Il figlio, prevelentemente adolescente, che arriva ad uccidere un genitore, si trova ad affrontare un conflitto catastrofico tra il proprio bisogno di autonomia e la propria dipendenza patologica dalla famiglia d’origine. Il conflitto investe il sé del parricida, il quale identificando nel genitore l’origine dello scontro non trova altra soluzione che il parricidio, proprio per le problematiche evolutive legate allo sviluppo psicosociale e di organizzazione del Sé. Il conflitto catastrofico è una minaccia per il Sé, specialmente negli adolescenti, quindi la legittimazione al parricidio è necessario al bisogno di salvare la propria integrità.
Come possiamo riconoscere un disturbo pericoloso nei nostri figli?
La diagnosi che emerge in questi giovani è inizialmente quella di un disturbo della condotta che può trasformarsi successivamente in disturbo della personalità antisociale. Sono gli stessi ragazzi che non riescono a provare emozioni e che hanno difficoltà ad affrontare lo stress, sono estremamente imprevedibili.
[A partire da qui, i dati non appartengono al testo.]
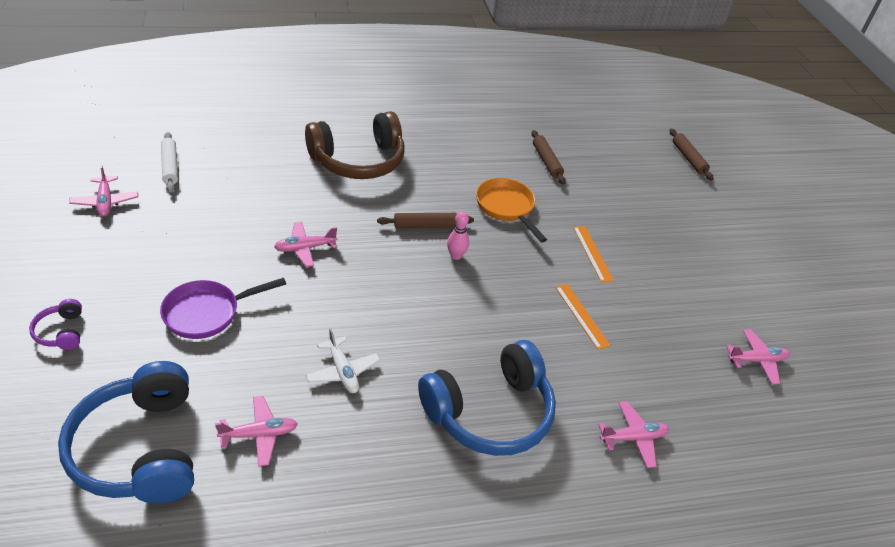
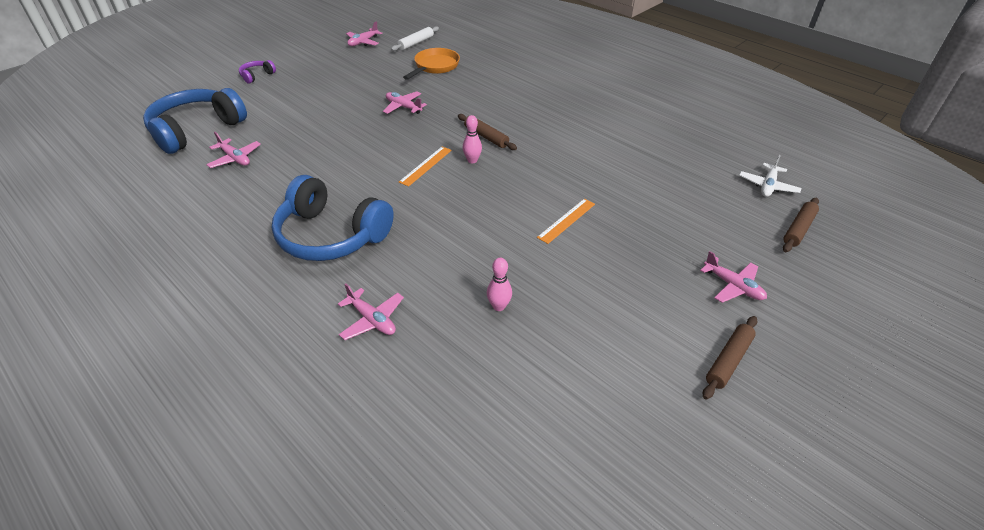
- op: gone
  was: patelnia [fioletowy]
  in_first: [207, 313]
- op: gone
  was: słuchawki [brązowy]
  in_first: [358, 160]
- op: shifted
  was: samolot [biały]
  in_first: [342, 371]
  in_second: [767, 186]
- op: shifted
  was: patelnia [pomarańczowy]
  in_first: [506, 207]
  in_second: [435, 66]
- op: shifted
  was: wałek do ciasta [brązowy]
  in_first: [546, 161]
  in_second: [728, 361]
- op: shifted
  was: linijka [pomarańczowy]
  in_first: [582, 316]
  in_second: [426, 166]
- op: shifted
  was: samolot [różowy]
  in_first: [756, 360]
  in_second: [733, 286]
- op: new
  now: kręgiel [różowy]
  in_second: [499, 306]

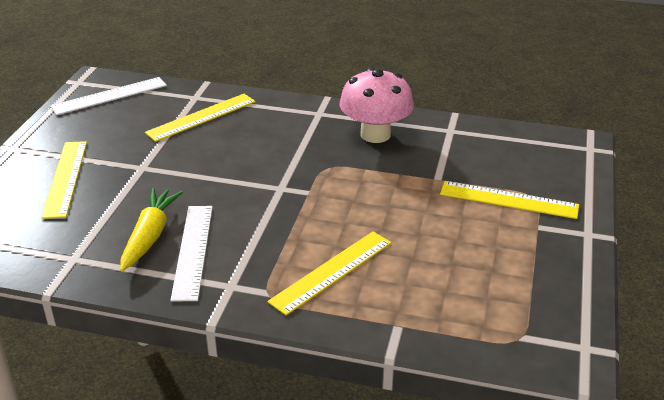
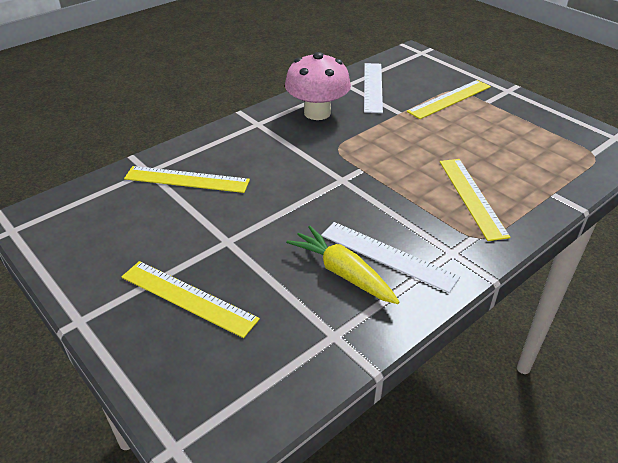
- op: shifted
  was: linijka [biały]
  in_first: [109, 96]
  in_second: [372, 87]
- op: rotated
  was: linijka [żółty]
  in_first: [201, 117]
  in_second: [187, 179]
  clockwise: -75

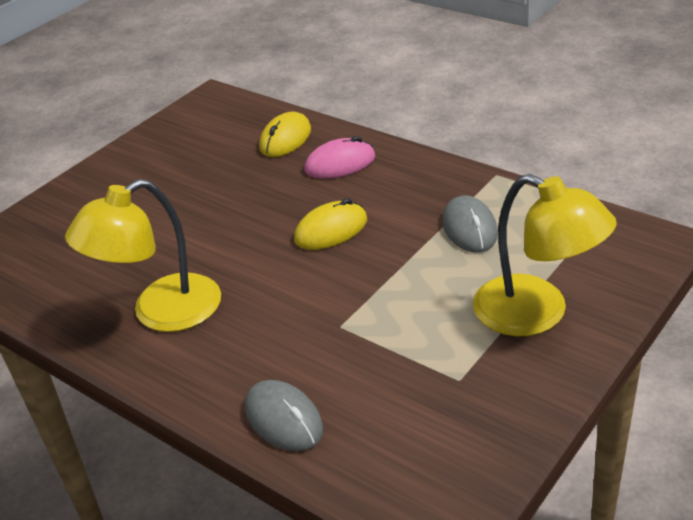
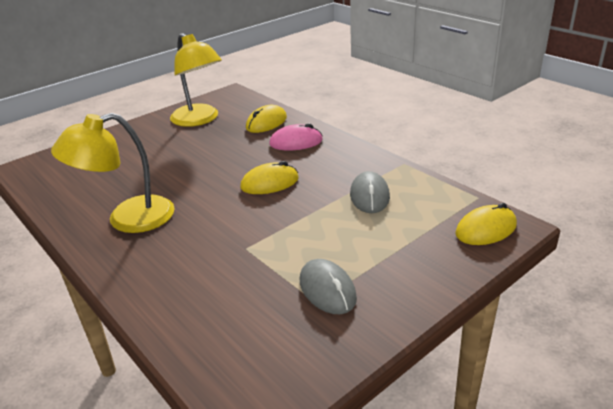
- op: shifted
  was: myszka [szary]
  in_first: [284, 419]
  in_second: [327, 290]
- op: shifted
  was: lampka [żółty]
  in_first: [537, 314]
  in_second: [199, 120]
- op: new
  now: myszka [żółty]
  in_second: [486, 229]

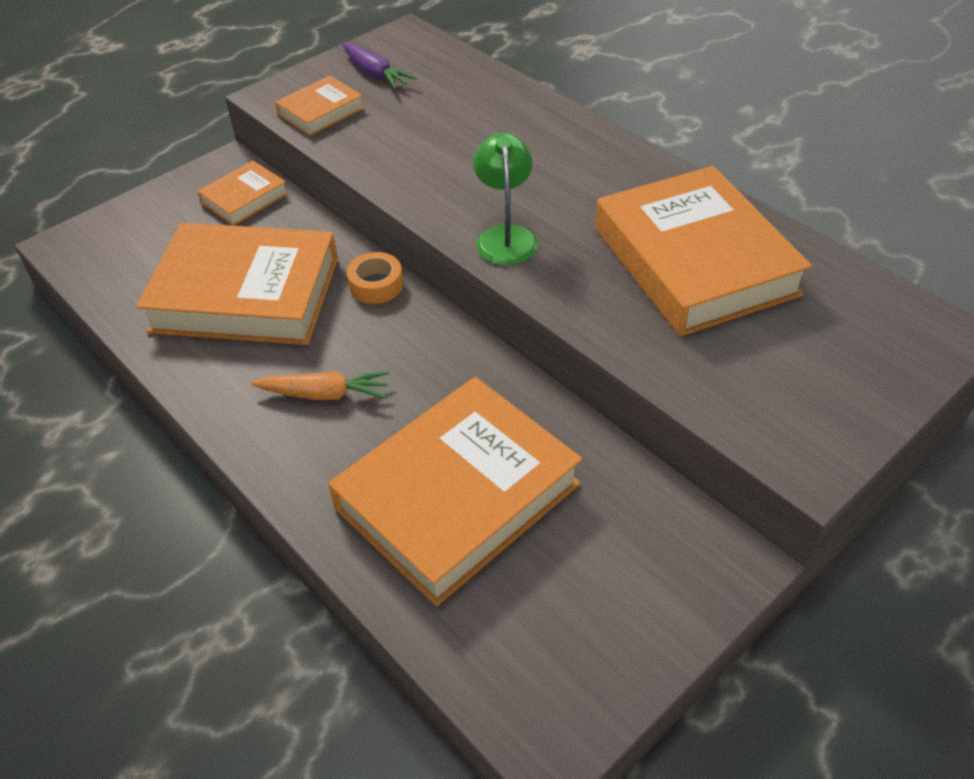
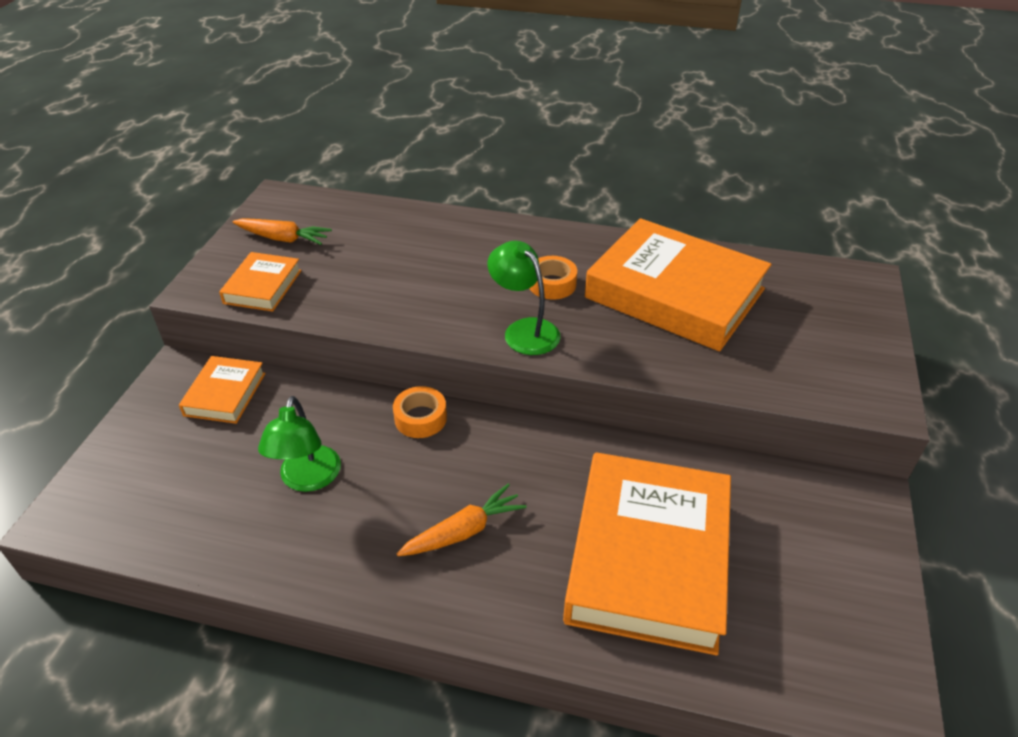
- op: swapped
  was: książka [pomarańczowy]
  now: lampka [zielony]
  in_first: [246, 294]
  in_second: [308, 479]
- op: repainted
  was: marchewka [fioletowy]
  now: marchewka [pomarańczowy]
  in_first: [375, 74]
  in_second: [283, 238]
- op: new
  now: taśma klejąca [pomarańczowy]
  in_second: [552, 284]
Dove basta poco per fargli perdere la pazienza, per esempio se i loro genitori non li lasciano uscire con gli amici o se riportano a casa un voto basso, sono questi gli episodi che possono farli esplodere.
I confini psichici diventano labili e la diretta conseguenza è il passaggio tra affermazioni del tipo “questi sono i miei genitori” a pensare nello stesso momento che “questi sono coloro che mi stanno rovinando la vita”. Gli adulti di riferimento diventano così per questi giovani, un bersaglio da eliminare e distruggere per il raggiungimento della propria felicità. Una felicità che sicuramente effimera, fugace ed apparente, soprattutto quando l’assassino è il sangue del tuo sangue.